Right now, they can do that with the NY6 bids. But with expanded playoffs there will be no more NY6.

These assertions are both false. First the Playoff is not a standard NCAA tournament following NCAA rules. It is a special situation agreed to by the stakeholders who have uneven power. Whatever they decide will be like a collective bargaining agreement, the G5 will yield any regular NCAA rights and accept the new system. NCAA ByLaws will be adjusted to the format agreed, per usual.

So there is no reason and no possibility that G5 conferences will get an autobid. Instead they will probably have a minimum of one at-large reserved for the highest ranked non-autonomous school (BYU, Liberty, Army, UConn, UMass and NMSU get thrown in that pile).

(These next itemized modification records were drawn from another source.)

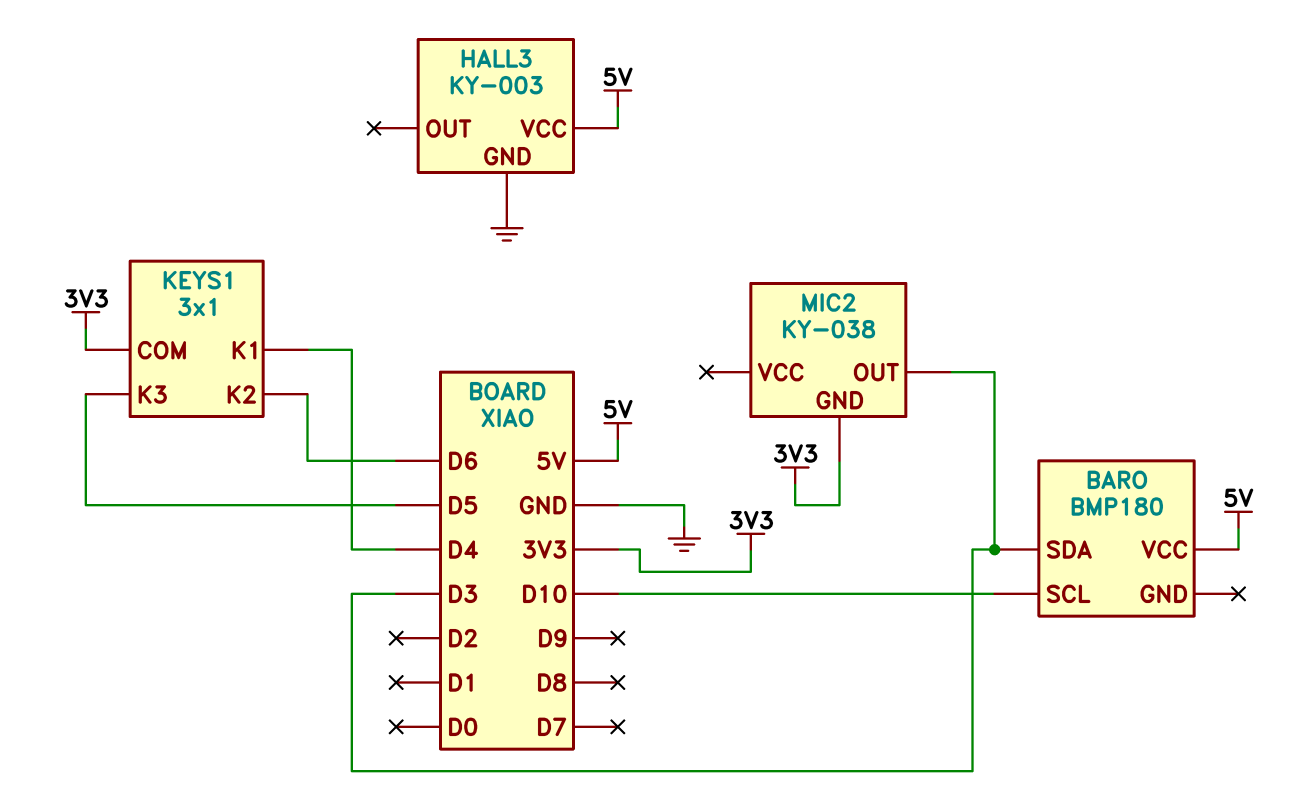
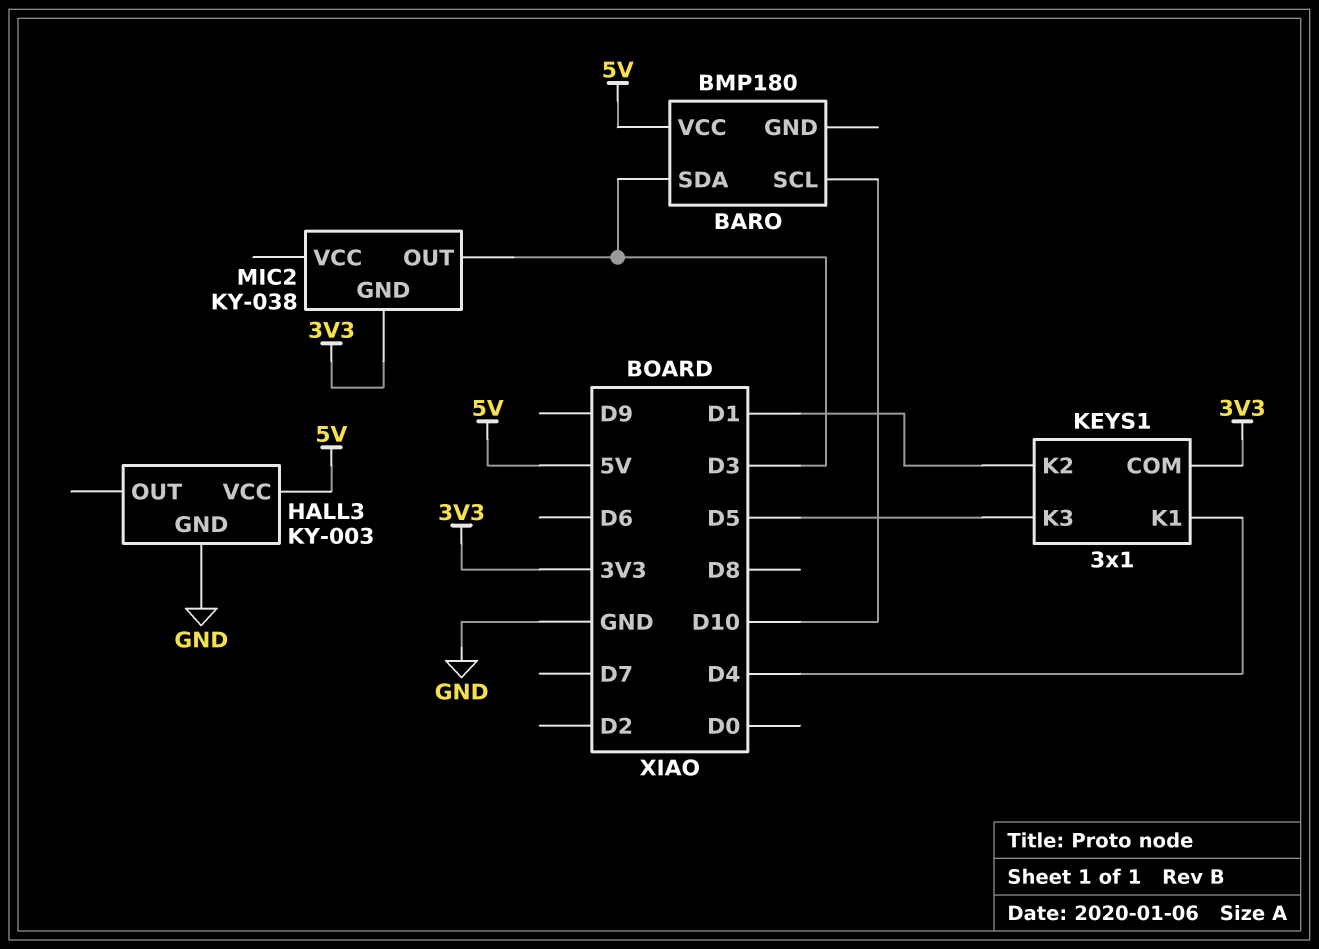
KEYS1 pin K2: D6 -> D1

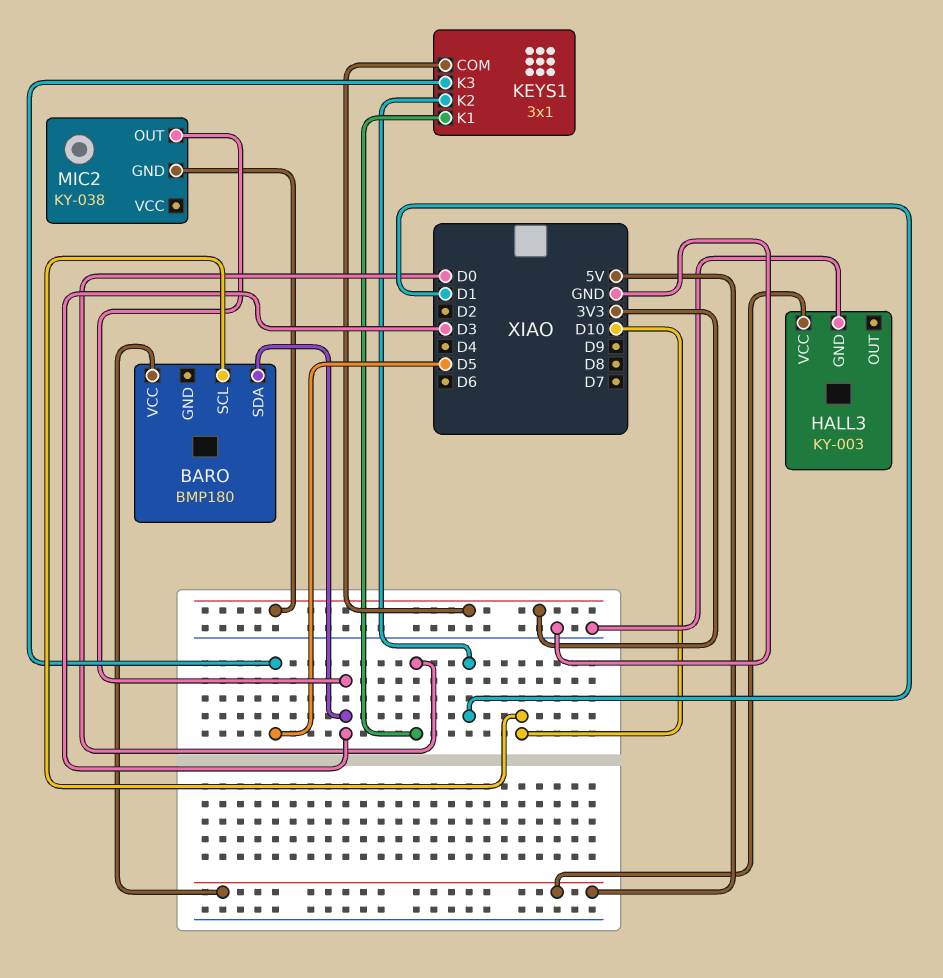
KEYS1 pin K1: D4 -> D0

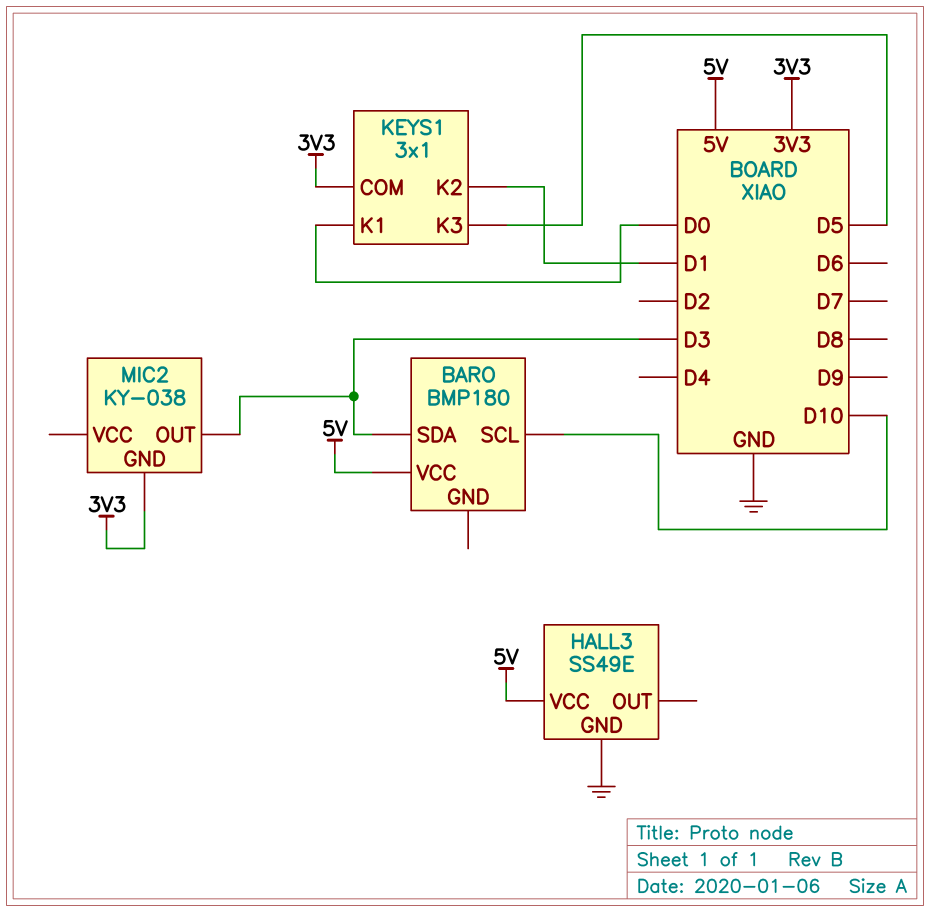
HALL3: KY-003 -> SS49E

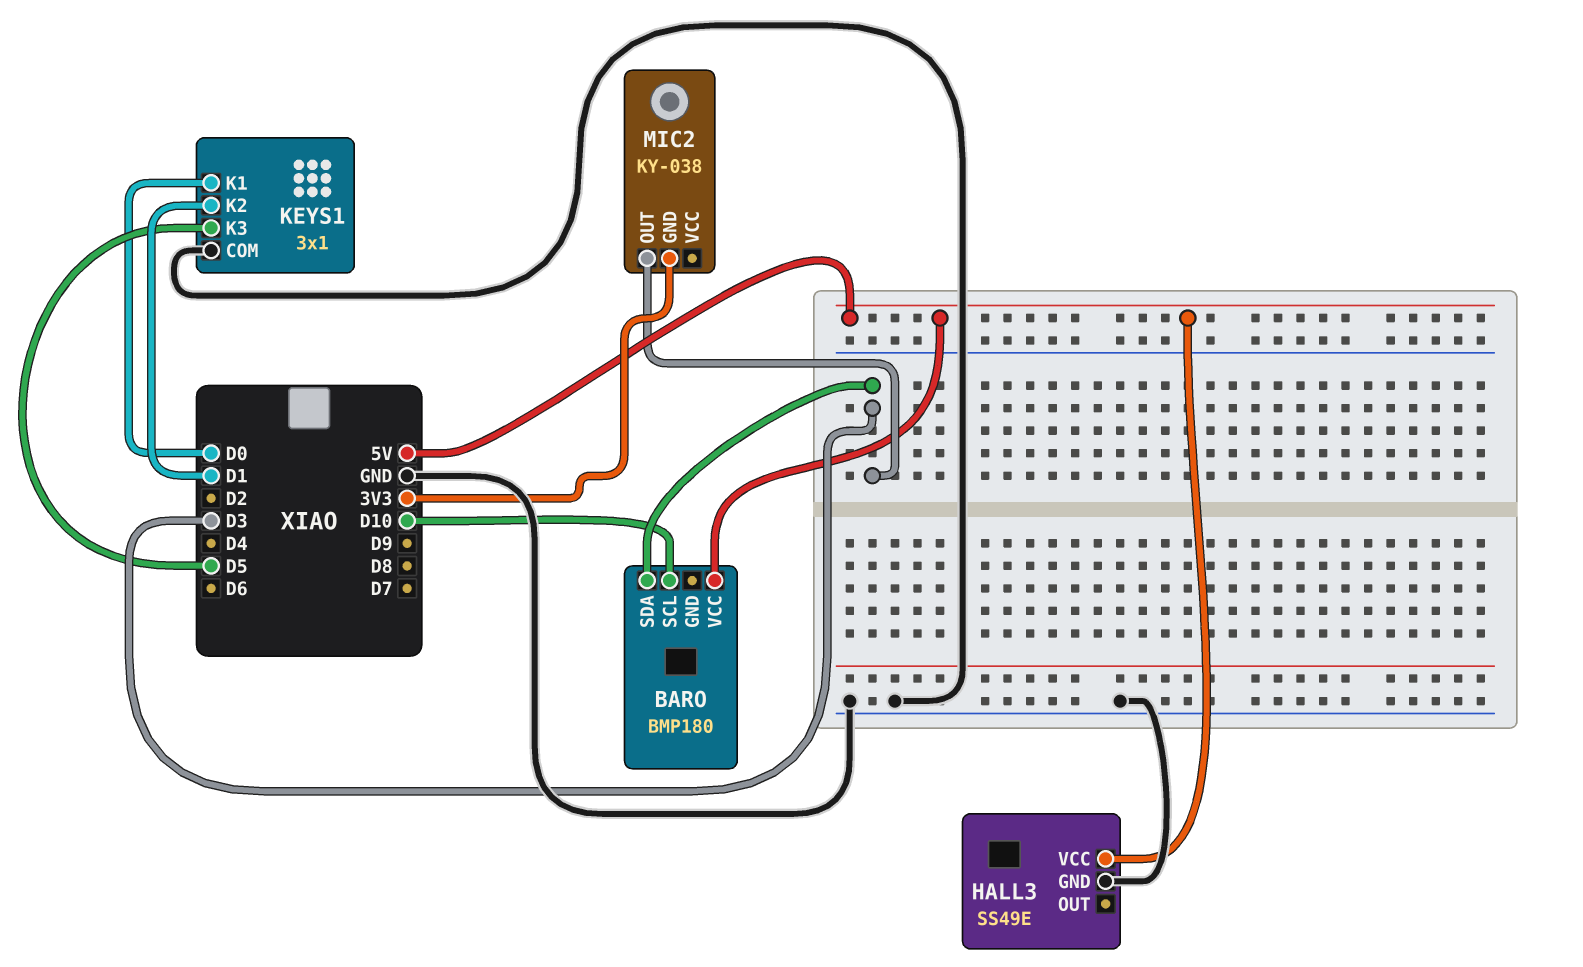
KEYS1 pin COM: 3V3 -> GND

As for the NY6, they will probably remain in some form either as 2nd round games hosted by the top four seeds, and two moving out of rotation to host 1st round. (Advantages: Championship game only a week later than now, only two "on-campus" semi-finals reducing unpredictability; two more bowls added to NY6 for 4 Christmas weekend games. Disadvantages: two NY6 Bowls move back to Christmas, greatly reducing the value of those games, especially for fans staying in town; four New Years games will see less demand as fans of teams will have spend vacation already on first round -- basically the hit is on the venue providers in this scheme)

Or they may go to unbalanced approach with all twelve schools playing in NY6 games as 1st round playoff, and the top two ranked winners getting 2nd round byes; the top four seed winners would get on campus home games in round 2 or 3; the Championship game pushes back two weeks. (Advantages: NY6 remains intact, four winning P5 schools get playoff home game, still one Championship game at neutral site, no other bowls required, no other disruption required. Disadvantages: Funky 2nd round byes, playoffs end a week later)

Bottom Line, we don't know what the format will be, so we don't know if this enhances or reduces the NY6 bowls. I think the latter is easy to execute, but the former is simpler on American minds, so probably wins out.

The use of the NY6 comes down to format chosen.